The Left Bank of the Rideau
Crossing Arcs
by Mary Lee Bragg
In Crossing Arts Ottawa South poet Susan McMaster
chooses to address her mother’s struggle with Alzheimer’s in the same way that
she has addressed women’s issues, world peace and her own personal evolution:
through poetry. Her book Crossing Arcs: Alzheimer’s, my mother, and
me (Black Moss Press, 2009) is unique in combining McMaster’s poems about
the experience with direct commentary from the person who is the subject of the
poems.
McMaster began writing poems about her mother,
Betty Page, when she began to show signs of a changed relationship with the
world seven years ago. The poems took on
new urgency when Page was diagnosed with Alzheimer’s disease. Crossing
Arcs follows mother and daughter as they work through the effects of the
disease on Page herself, McMaster, and their family.
True to
her beliefs, McMaster felt she could not ethically publish poetry about another
person without that person’s permission.
Obtaining such permission from a person with no short-term memory poses
an obvious problem, so she has returned “again and again and again” to her
mother with explanations of the work and asked “again and again and again” for
permission and comments.
Betty Page always said yes.
As McMaster developed the manuscript of this
book, she read the poems aloud to her mother and recorded her reactions and
comments. The result is a deeply moving
account of what the disease feels like, as well as what it looks and sounds
like.
Betty Page and Susan McMaster have a history of
collaborative projects including the millennium peace project Convergence, in which McMaster gathered
poems and Page co-ordinated production of packages, with poems wrapped in art
paper, to deliver to members of Parliament.

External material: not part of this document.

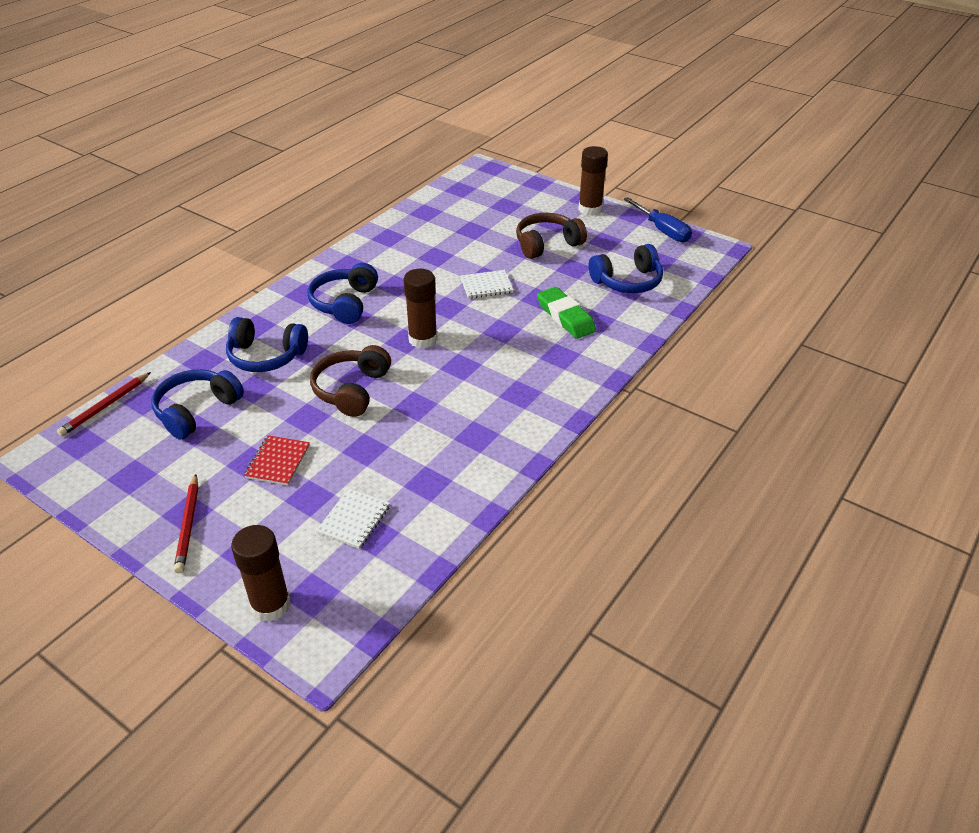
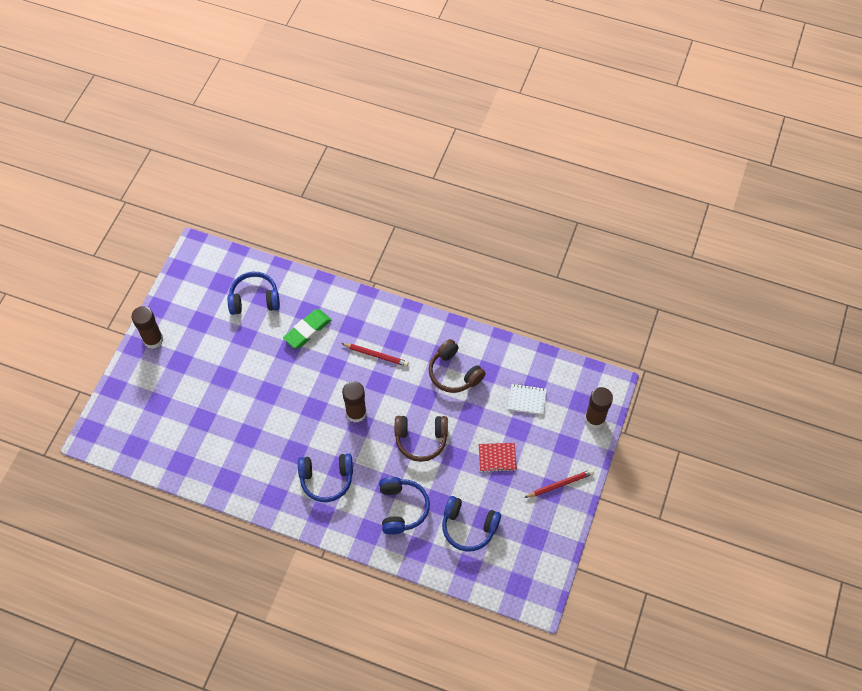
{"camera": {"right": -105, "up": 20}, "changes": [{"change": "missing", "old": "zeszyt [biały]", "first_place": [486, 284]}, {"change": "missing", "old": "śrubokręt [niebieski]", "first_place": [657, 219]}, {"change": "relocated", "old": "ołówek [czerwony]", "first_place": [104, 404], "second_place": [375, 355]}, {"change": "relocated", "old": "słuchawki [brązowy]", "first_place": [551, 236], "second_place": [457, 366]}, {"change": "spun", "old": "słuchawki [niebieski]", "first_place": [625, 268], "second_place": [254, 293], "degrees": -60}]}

The poems were subsequently published in the anthology Convergence: Poems for Peace.
In Crossing Arcs Betty Page emerges as an
intelligent and vibrant individual. Her
responses to the poems are printed on the same page, and frequently illuminate
the work and the personalities involved.
The title poem deals with the sense of life’s arc – as the poet ages,
her mother falls into a kind of childhood.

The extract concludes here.